Moving swiftly over the clearly sexist subtext here (for more on this see my recent blog post about the challenges women face on Twitter), the attention received by Skelton shifted from being a trending topic to an item on mainstream media pages. Her outfit was the major talking point from the BBC’s coverage at Rios’s Aquatics centre, made the front page of The Express and quickly became national news.
— This Morning (@thismorning) August 11, 2016
Skelton’s fellow commentators Mark Foster and Rebecca Adlington were accused by Twitter users of being inappropriately close whilst alongside her in the studio.

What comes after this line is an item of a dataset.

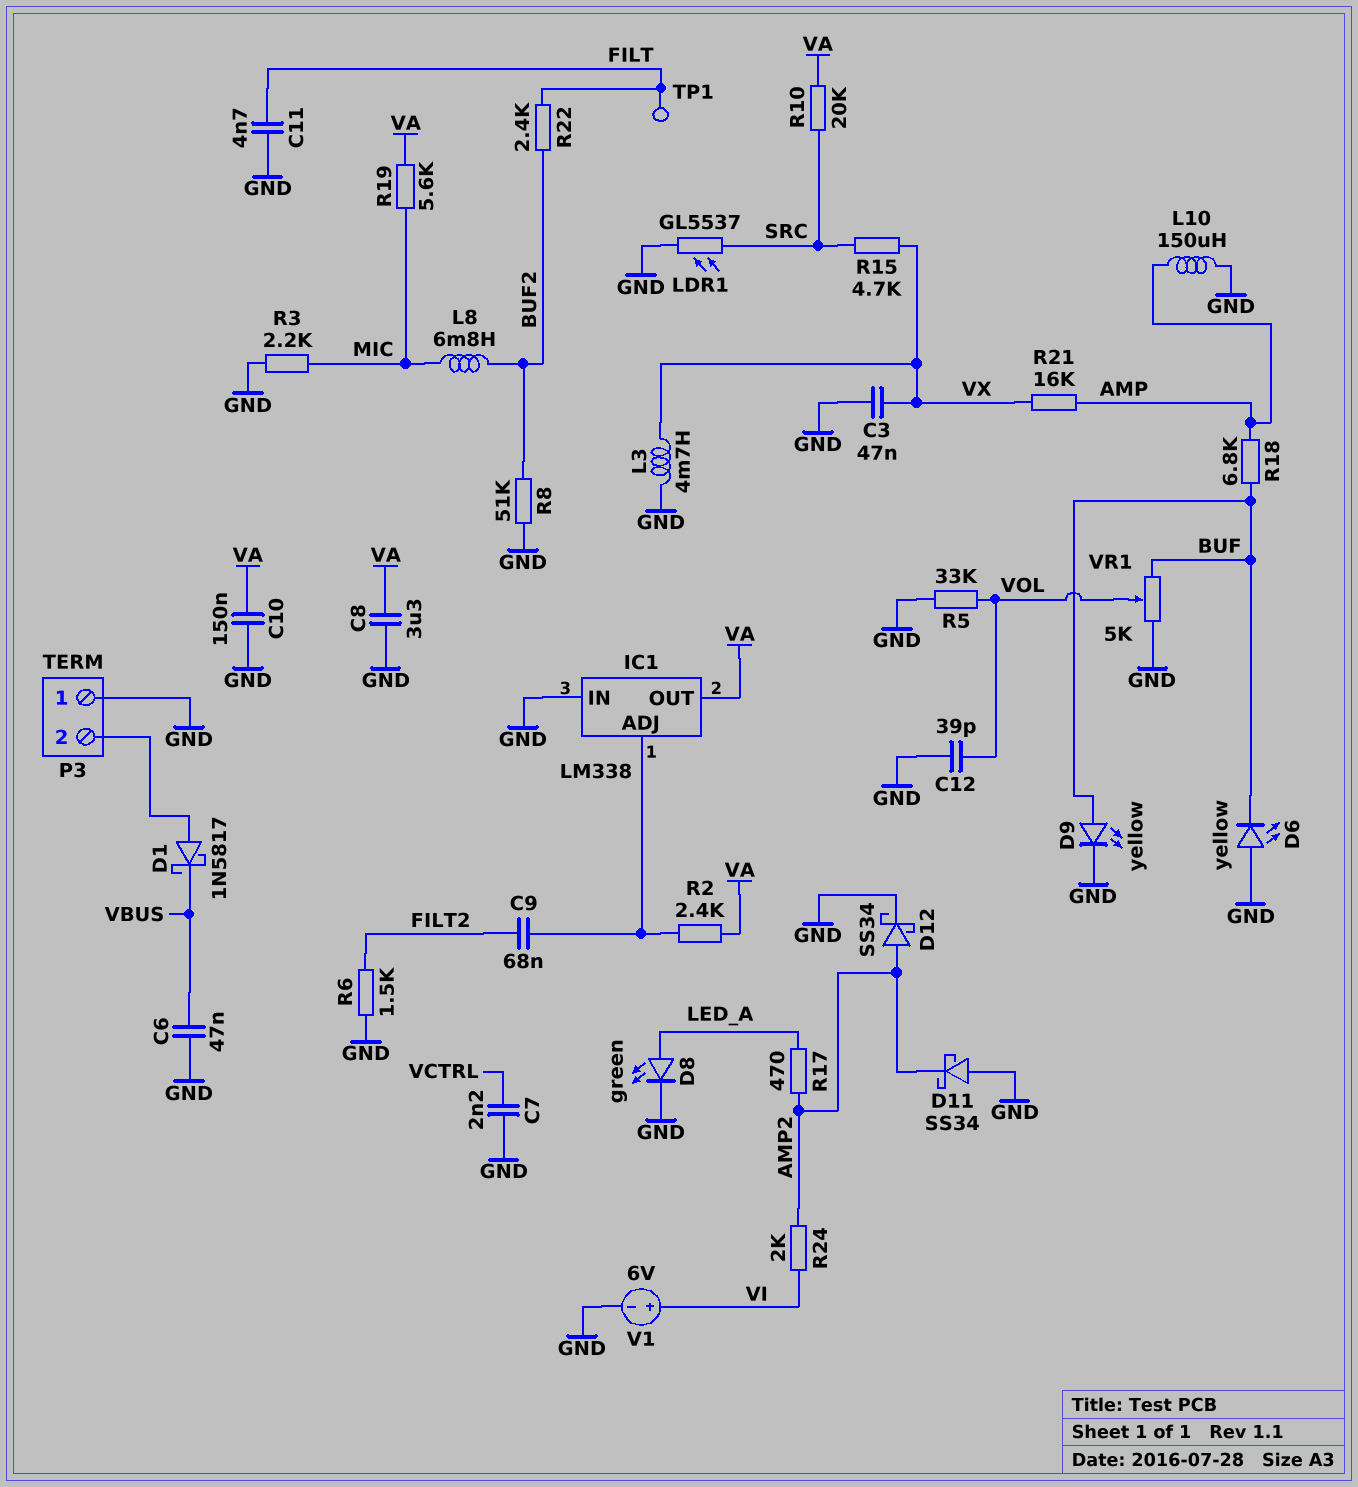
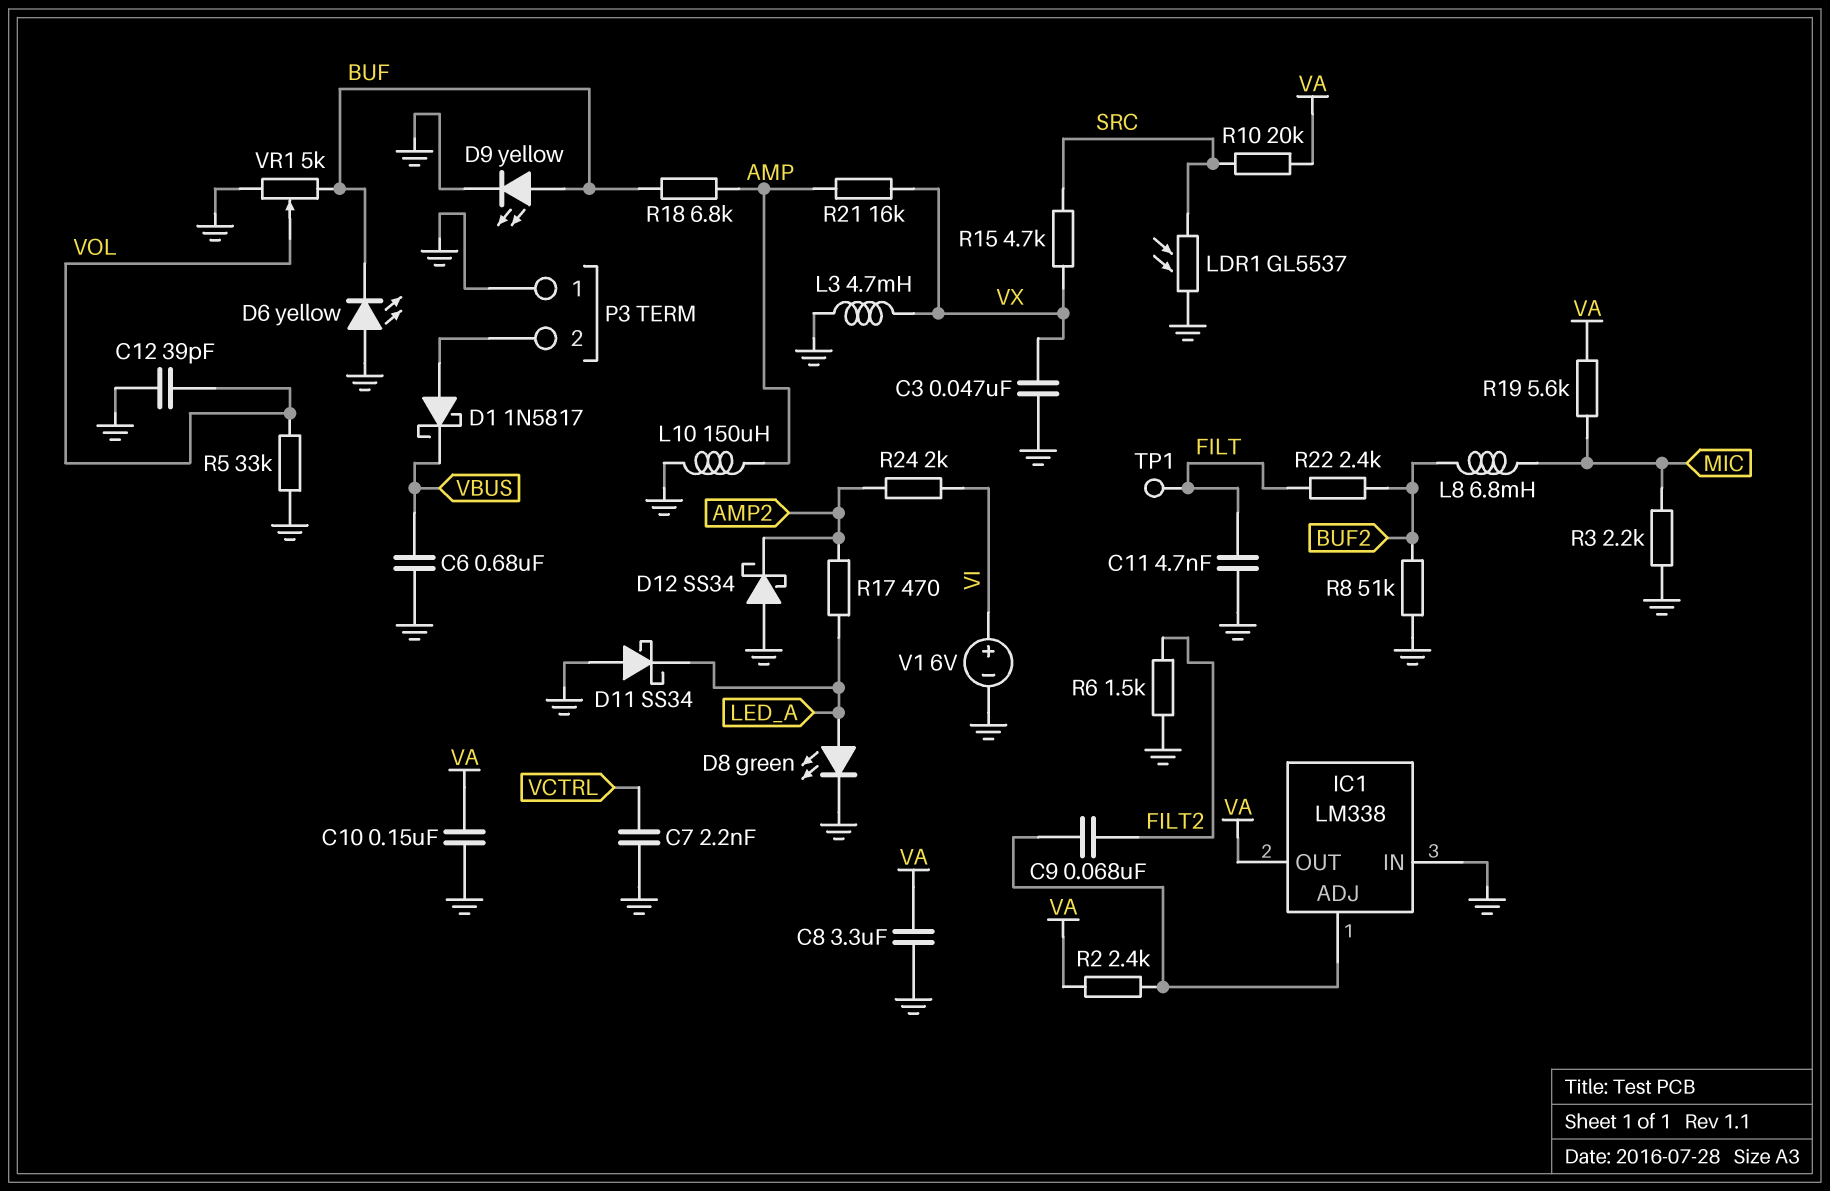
C6: 47nF (GND, VBUS) -> 680nF (GND, VBUS)
D11: schottky SS34 (A GND, K AMP2) -> schottky SS34 (A GND, K LED_A)
D12: schottky SS34 (A AMP2, K GND) -> schottky SS34 (A GND, K AMP2)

Their ‘antics’ far outweighed any conversations and column inches in regard to the actual strength of the BBC’s coverage of The Games. Conspiracy theories also exploded when the pool for divers turned green – and newspapers were quick to follow the story.
Ermmm…what happened?! pic.twitter.com/pdta7EpP2k
— Tom Daley (@TomDaley1994) August 9, 2016
— Daily Express (@Daily_Express) August 11, 2016
Even broadcast journalists find themselves relying on social media to get the latest news on a breaking story.
During the women’s cycling road race, Radio 5 Live commentator Ali Bruce-Ball was left scouring Twitter to find out the condition of Dutch rider Annemiek van Vleuten after she suffered a terrible crash.
Knowing that fans were concerned about her well-being, the Dutch team fed out news that she was conscious through social media first.
I am now in the hospital with some injuries and fractures, but will be fine. Most of all super disappointed after best race of my career.
— Annemiek van Vleuten (@AvVleuten) August 8, 2016
Rio is not the first major sporting event of the year to have been engulfed by social media activity.
Danny Willett won The US Masters in dramatic circumstances, overtaking hot favourite Jordan Speith on the final day’s play. His brother made a name for himself by live tweeting during the tournament. Just like Peaty’s Nan, he has enjoyed plenty of media attention and now has 22.4K followers on Twitter.
Similarly, Rebekah Vardy thrust herself in to the WAG spotlight when she was tweeting about being caught up in the violence at Euro 2016 while watching husband Jamie Vardy. She not only made the news but was used as credible source with coverage of the violence and brought media attention for her.
That has to be up there with the worst experience EVER at an away game! Teargassed for no reason, caged and treated like animals! Shocking!
— Rebekah Vardy (@RebekahVardy) June 11, 2016
Whether you’re an athlete communicating with your followers, a relative making a name for yourself, a journalist trying to make sense of a fast moving story or a fan trying to find out what happened in your sport, social media has been an Olympic gold medallist.